El levantamiento de la Generación Z en Nepal, en septiembre del 2025, fue una advertencia a los políticos del mundo. Si bien hubo conflictos similares en otros países, este fue el de mayor impacto visual y político, por los impactantes incendios en edificios públicos de los tres poderes: ejecutivo, legislativo y judicial. Tras la violencia y los destrozos, el primer ministro Sharma Oli tuvo que renunciar. Esto dio lugar a un gobierno de transición liderado por la exministra de Justicia Sushila Karki -apoyada por la Genera-ción Z- que se llevó a cabo en forma pacífica. Tras las elecciones en abril, el nuevo primer ministro Belen Shah enfrenta el desafío de satisfacer las enormes expectativas que ha generado en el pueblo de Nepal, especialmente en los jóvenes.
Una característica inusual de Balen Shah es ser un líder disruptivo pero moderado, y de no hablar demasiado en público. Este carismático exalcalde de Kathmandú es también un famoso rapero de 36 años, que logró captar la angustias de la Generación Z a través de sus canciones. Con el apoyo de los jóvenes, y demostrando gran coraje, se presentó como candidato a diputado no en Katmandú, donde ganaba seguro, sino en Jhapa, distrito del ex primer ministro Oli, derrotándolo ampliamente. A su vez, es ingeniero civil, y ha trabajado en varios proyectos de infraestructura a través de Nepal.

Balen Shah es el primer líder surgido en plena democracia y en la postmonarquía. Debe batallar contra un sistema político altamente jerárquico, anquilosado y dominado por políticos octogenarios, totalmente ajenos a las prioridades de sus gobernados, especialmente los jóvenes. Enfrenta un desafío gigantesco en términos de desarrollar una administración pública eficiente y diminuir/ eliminar la corrupción imperante. Por otro lado necesita impulsar el desarrollo económico y la infraestructura de este país en los Himalayas. A su vez, será crítico crear oportunidades para los jóvenes, miles de los cuales parten al exterior a trabajar o estudiar, literalmente embanderados con la bandera nepalesa, al despedirse de sus familias.

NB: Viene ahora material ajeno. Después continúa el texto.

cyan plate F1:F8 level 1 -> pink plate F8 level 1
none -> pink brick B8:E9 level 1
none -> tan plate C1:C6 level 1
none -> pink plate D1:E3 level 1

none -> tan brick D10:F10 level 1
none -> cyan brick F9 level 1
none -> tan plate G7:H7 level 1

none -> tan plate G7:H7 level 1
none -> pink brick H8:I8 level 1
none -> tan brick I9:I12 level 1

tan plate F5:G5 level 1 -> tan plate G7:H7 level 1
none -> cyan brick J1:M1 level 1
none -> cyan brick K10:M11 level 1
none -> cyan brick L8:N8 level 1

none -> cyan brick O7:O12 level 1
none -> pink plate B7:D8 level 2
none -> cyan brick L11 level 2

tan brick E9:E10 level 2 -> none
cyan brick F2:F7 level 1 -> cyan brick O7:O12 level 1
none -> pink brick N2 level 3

En el contexto de un “tsunami de esperanza”, el gobierno de Balen Shah presentó una agenda de cambio de 100 puntos. Con el apoyo de 2/3 del parlamento -en un régimen parlamentario-, este plan procura satisfacer las grandes expectativas generadas. Con un perfil bajo, directo y “sin vueltas”, Balen Shah se instaló en la oficina del primer ministro, en vez de su residencia oficial. En cuanto a la ineficiencia burocrática, ya se han reestructurado ministerios, se han extendido los horarios de las oficinas públicas e implementado métodos para dar una atención más rápida. A su vez, se va poniendo en marcha un programa de buena gobernanza, y digitalizando los procesos administrativos para dar mayor transparencia. Con un equipo bastante joven, y con un tercio de los ministros siendo mujeres, vencer la inercia burocrática y sus prácticas corruptas, es un desafío monumental. Así, dos ministros han debido ya renunciar por sospechas de corrupción.

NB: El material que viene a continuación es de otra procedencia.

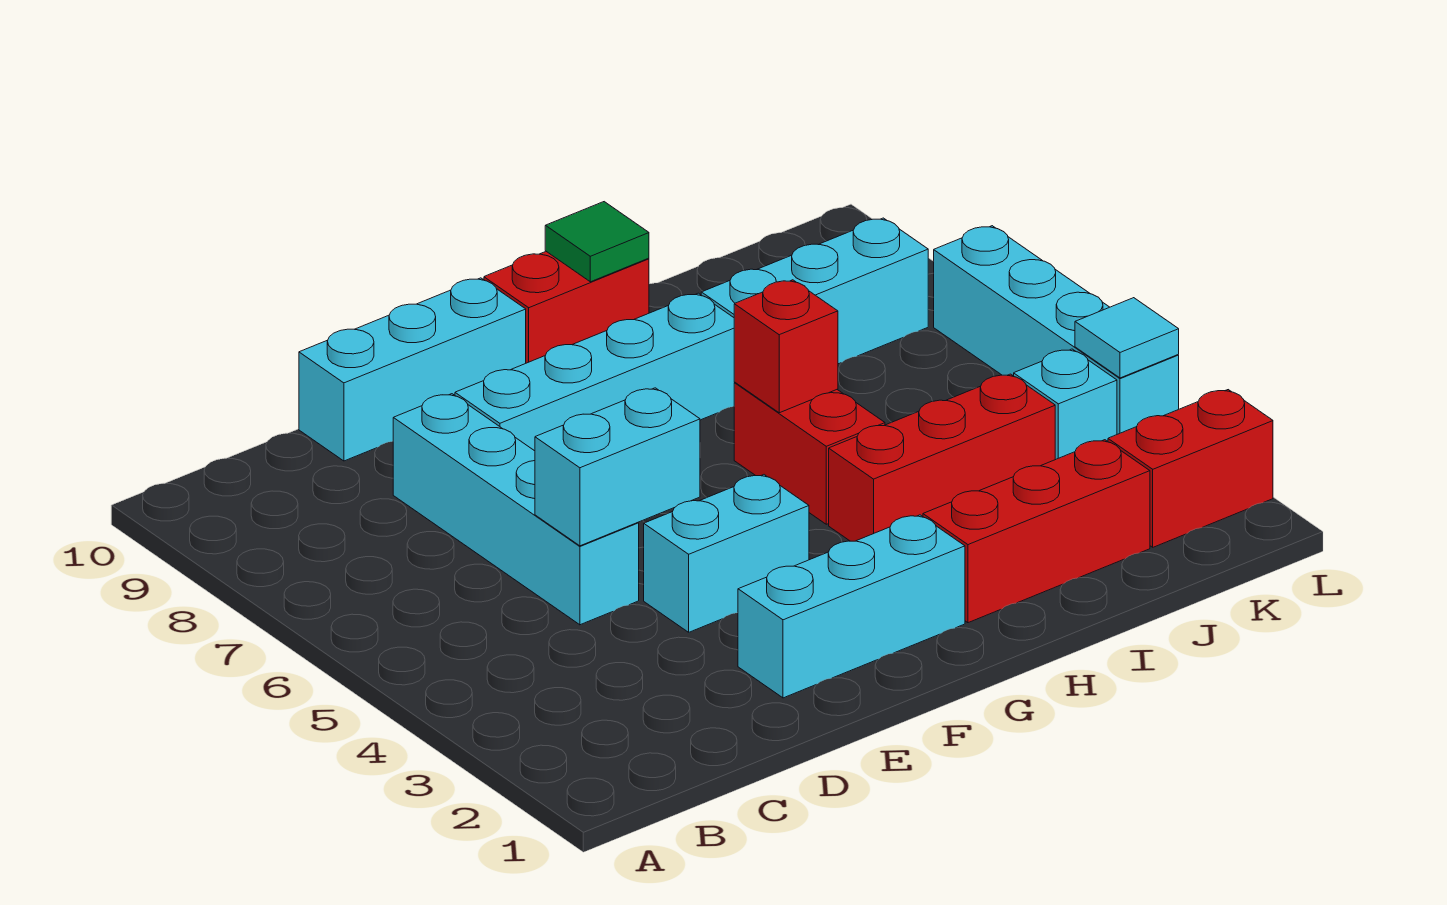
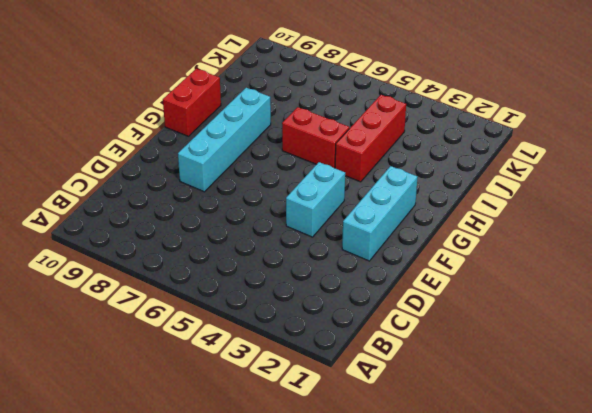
none -> cyan brick D5:D8 level 1
none -> cyan brick D10:F10 level 1
none -> red brick H2:J2 level 1

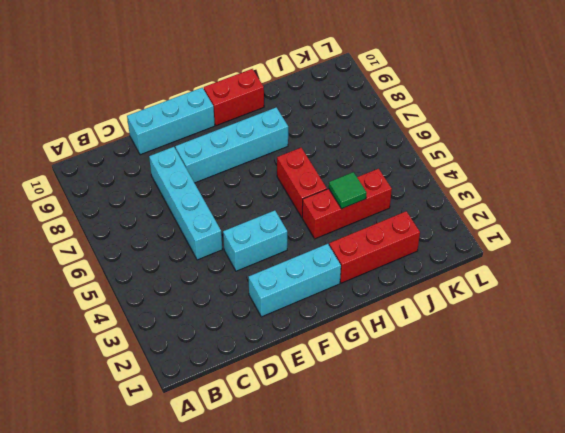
green tile I4 level 2 -> green tile H10 level 2
none -> cyan brick I8:K8 level 1
none -> red brick K2:L2 level 1
none -> cyan brick K4 level 1

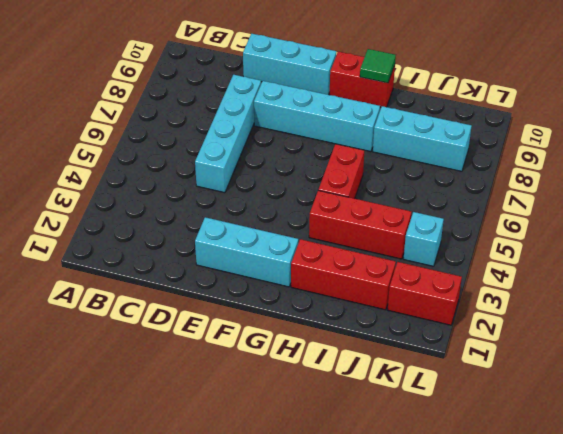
none -> cyan brick E4:F4 level 1
none -> cyan brick L4:L7 level 1
none -> cyan brick D5:E5 level 2

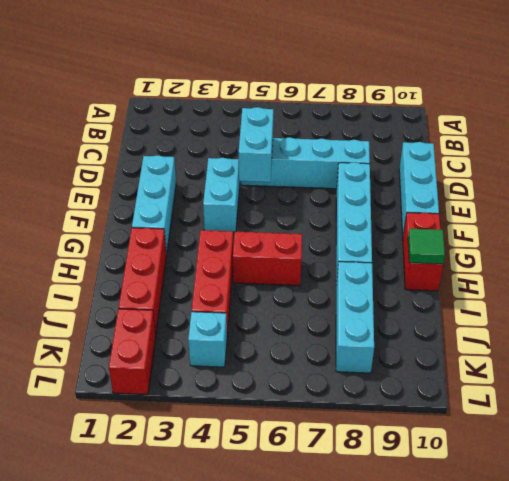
none -> cyan brick L4:L7 level 1
none -> red brick H6 level 2
none -> cyan tile L4 level 2

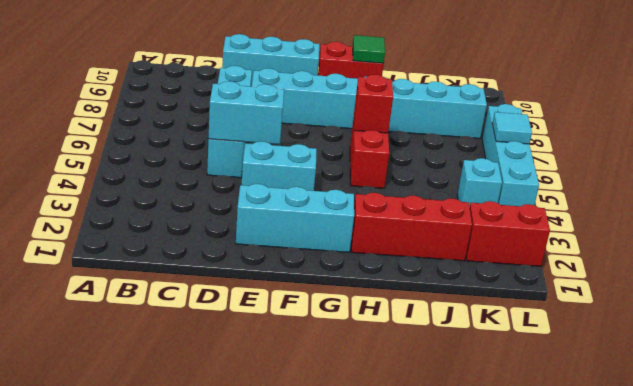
cyan tile L6 level 2 -> cyan tile L4 level 2
none -> red brick H4:J4 level 1

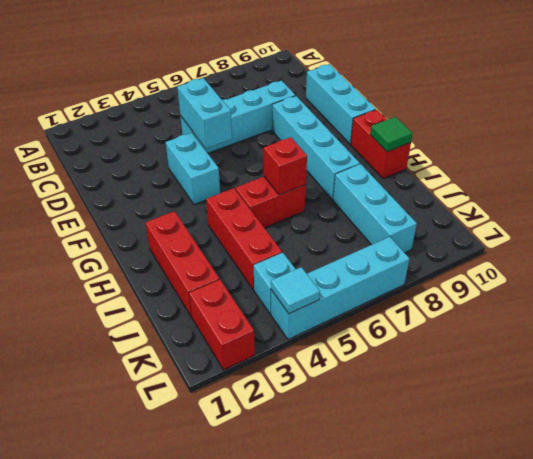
none -> cyan brick E2:G2 level 1

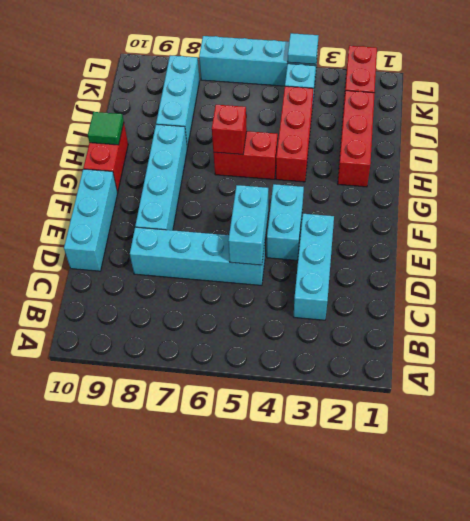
cyan brick C3:E3 level 1 -> cyan brick E2:G2 level 1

En cuanto a la política exterior, Balen Shah enfrenta el tradicional desafío nepalí de ser un Yam (una fruta) entre dos grandes rocas: India y China. A su vez debe manejar sus relaciones con las naciones de Occidente -que apoyan su desarrollo- y potencias asiáticas benefactoras como Corea de Sur y Japón. También deberá desarrollar políticas que incorporen de mejor manera a la diáspora nepalí, cuyas remesas del exterior representan el 25% del PBI de Nepal.